Mas, há poucos dias, ele deixou o cargo e decidiu criticar publicamente Trump e seu projeto orçamentário, gerando uma troca de acusações que coloca, nas palavras do correspondente da BBC Anthony Zurcher, “a pessoa mais rica do mundo e o político mais poderoso do planeta em uma luta até a morte”.
Este é o último capítulo da complexa biografia de Elon Musk.
Uma infância marcada pelo bullying
Musk nasceu em 1971 em Pretória, capital da África do Sul, em uma família mais do que abastada. Seu pai, Errol Musk, trabalhava como engenheiro eletromecânico, e sua mãe, Maye Musk, era modelo e nutricionista.
O pai de Musk afirmou mais de uma vez que a riqueza da família vinha da extração de esmeraldas nas minas da Zâmbia, país do sul da África, mas Elon nega essa informação.

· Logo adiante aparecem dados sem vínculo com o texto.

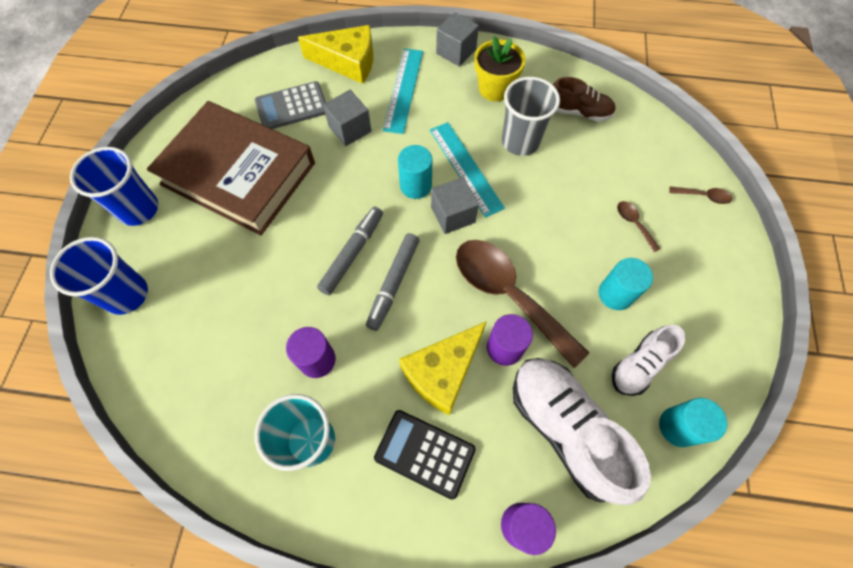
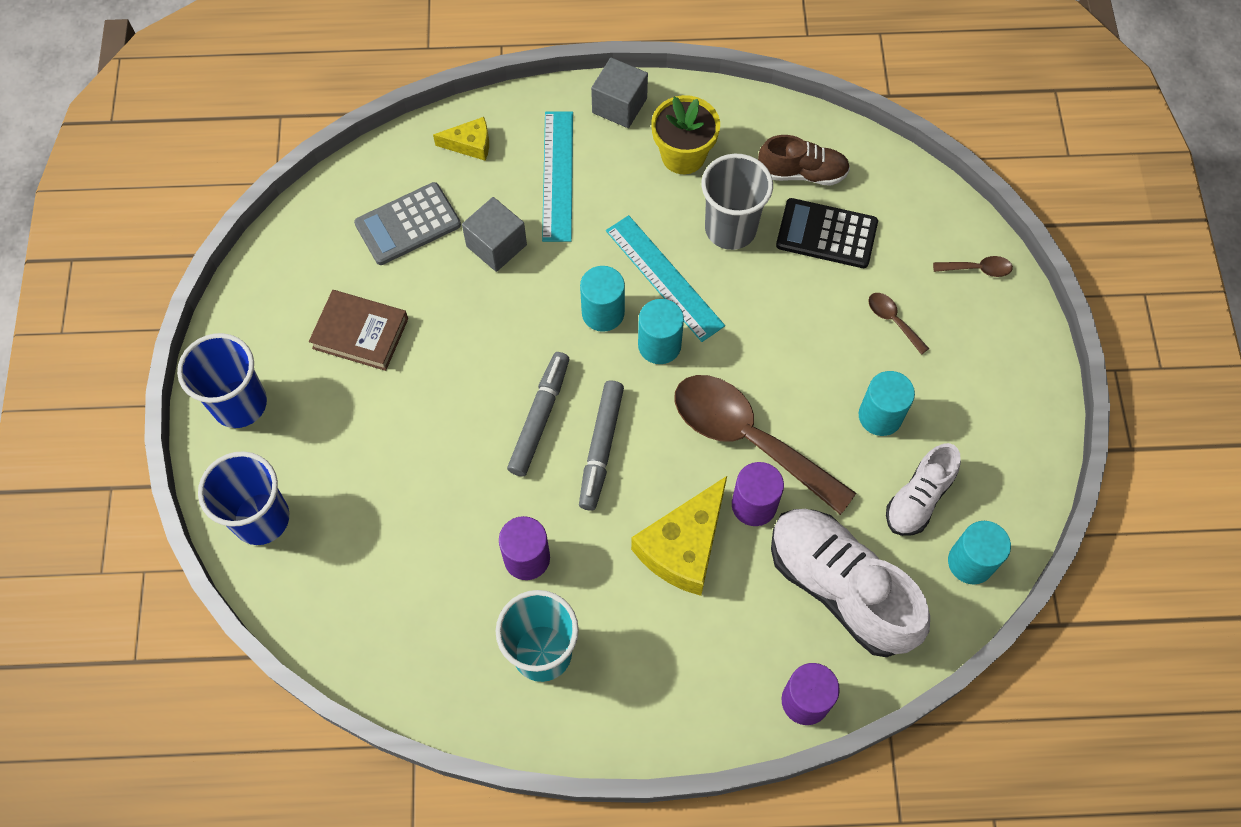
camera: 10 degrees left, 0 degrees up
(238, 174) = (360, 333): brown book -> brown book, size x0.47
(348, 62) = (470, 144): yellow cheese -> yellow cheese, size x0.54
(424, 453) = (680, 643): black calculator -> black calculator (826, 234)
(453, 215) = (659, 345): grey cube -> turquoise cylinder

Na biografia escrita por Walter Isaacson, é relatada a infância complexa que Musk teve, marcada pela dificuldade em captar sinais sociais devido à síndrome de Asperger (que se encaixa na categoria dos transtornos do espectro autista), pelo bullying escolar e pelo divórcio dos pais.
Embora, segundo ele mesmo relate, as habilidades sociais nunca tenham sido seu ponto forte, a habilidade para o empreendedorismo certamente foi.

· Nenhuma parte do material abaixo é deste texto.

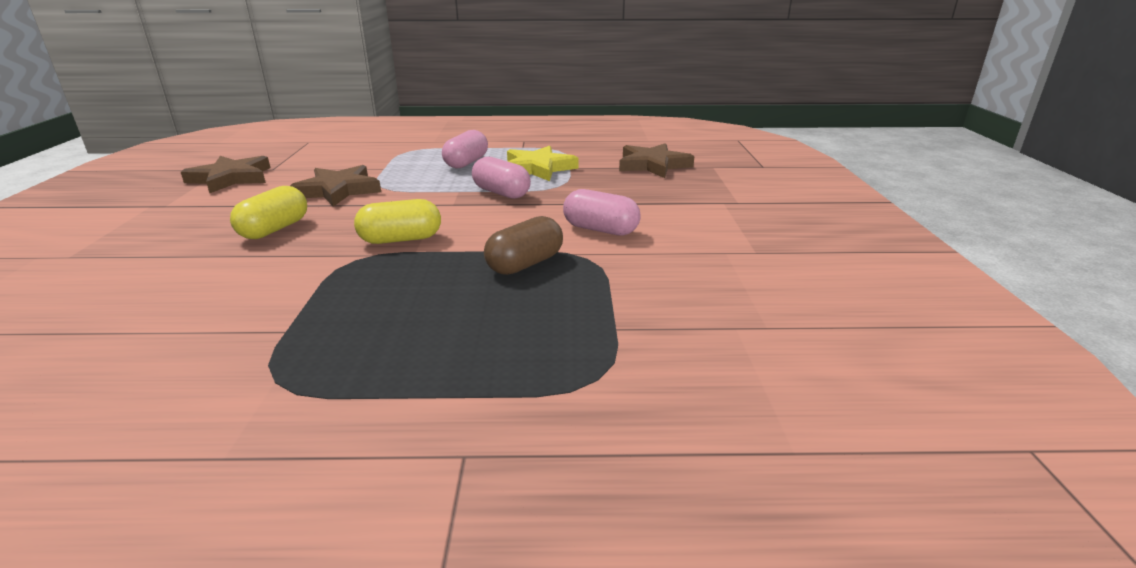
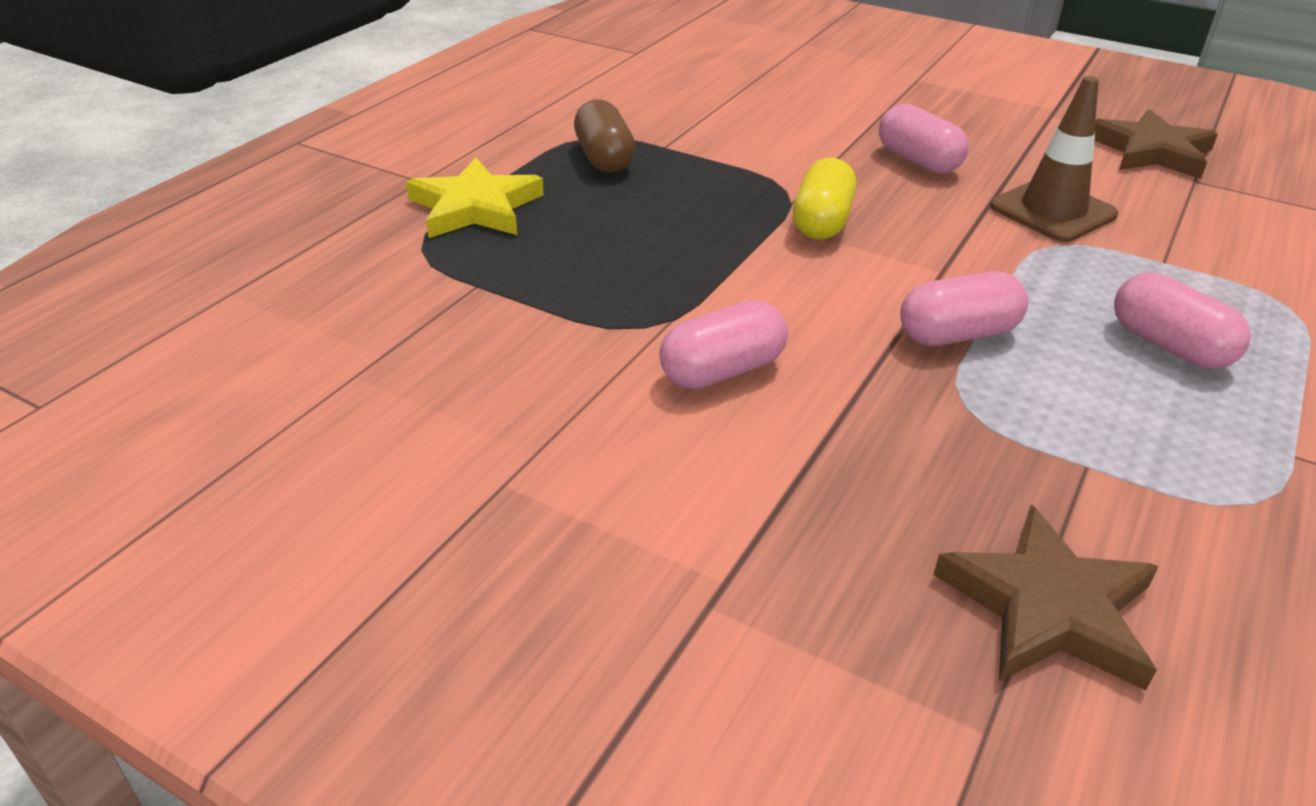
camera: 120 degrees right, 10 degrees up
(274, 229) = (918, 161): yellow capsule -> pink capsule
(338, 190) = (1052, 211): brown star -> brown traffic cone
(525, 264) = (671, 279): brown capsule -> brown capsule (604, 158)
(538, 168) = (1094, 418): yellow star -> yellow star (475, 207)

Com o irmão, vendia ovos de Páscoa caseiros de porta em porta e desenvolveu seu primeiro jogo de computador aos 12 anos.
Com apenas 17 anos, emigrou para o Canadá, país de origem de sua mãe. De lá, foi para os Estados Unidos, onde estudou economia e física na Universidade da Pensilvânia, uma instituição da Ivy League, o grupo das instituições de ensino mais prestigiadas do país.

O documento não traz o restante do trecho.